The militants were mostly released from Kot Bhalwal jail, 12 km north of Jammu. For five years, this jail was home to Jaish-e-Mohammed founder Masood Azhar, set free in 1999, in exchange for hostages on an Indian Airlines flight hijacked to Kandahar.
This year, on January 16, two militants — Zamir Ahmad alias Shindu, a resident of Chab Da Qila (Gujranwala, Pakistan), and Zafar Ali alias Abdul Rashid, of Showkat Lines (Muzaffarabad, Pakistan-occupied Kashmir) — were deported.

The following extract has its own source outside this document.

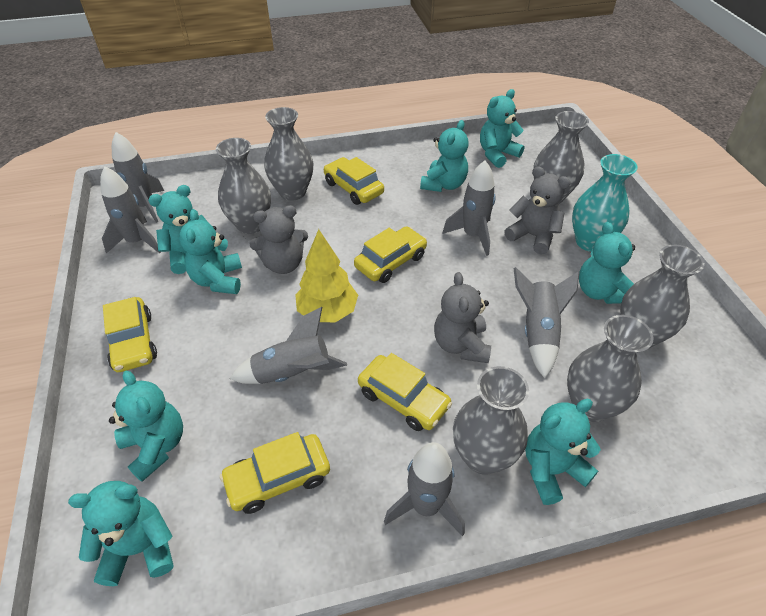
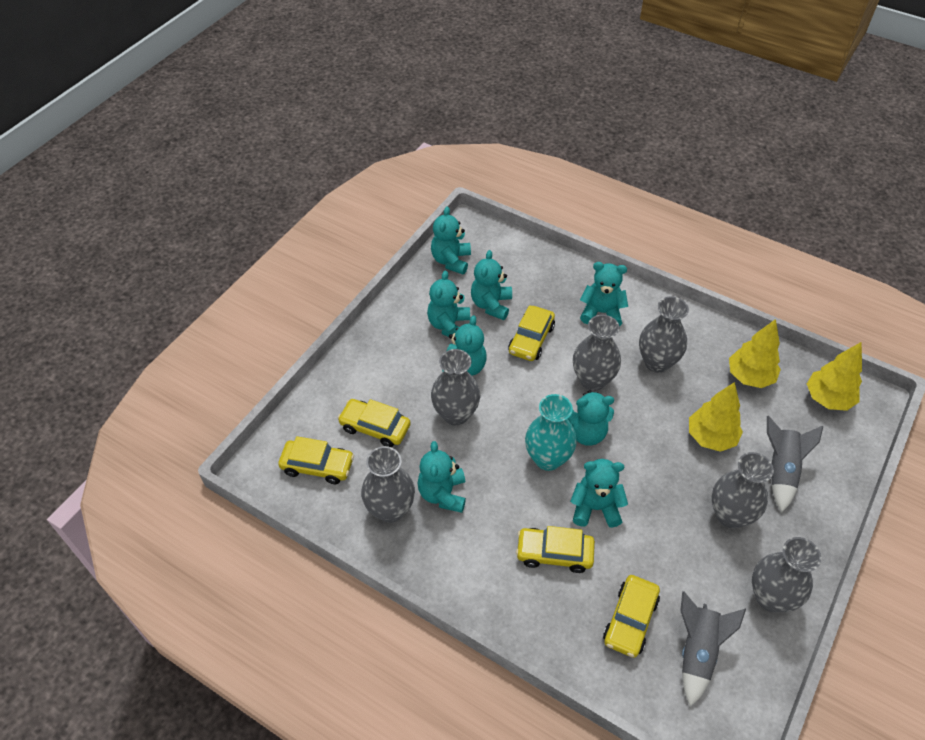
grey rocket: 6 -> 2
grey teddy bear: 3 -> 0
yellow tree: 1 -> 3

Again on November 14, eight militants — Raza-ul-Haq (Gujranwala), Fehad Ullah Sheikh (Multan), Qasim Mehmood (Rahinyar Khan), Majid Khan (Hajipora), Khursheed Ahmad Mughal (Kelsari), Mohammad Ashraf (Mangi Chootagrana, Muzaffarabad), Faisal Abbasi (Leswa, Muzaffarabad) and Mohammad Farooq Mughal (Phalni, PoK) — were deported.
“The deportation followed the due process of law. Either the militants were set free after they had served their sentences or discharged due to lack of evidence,” the officer said.
Sources said there were reports that some of them had rejoined militancy, often joining the Lashkar-e-Tayebba (Army of the Pure) and Jaish-e-Mohammed.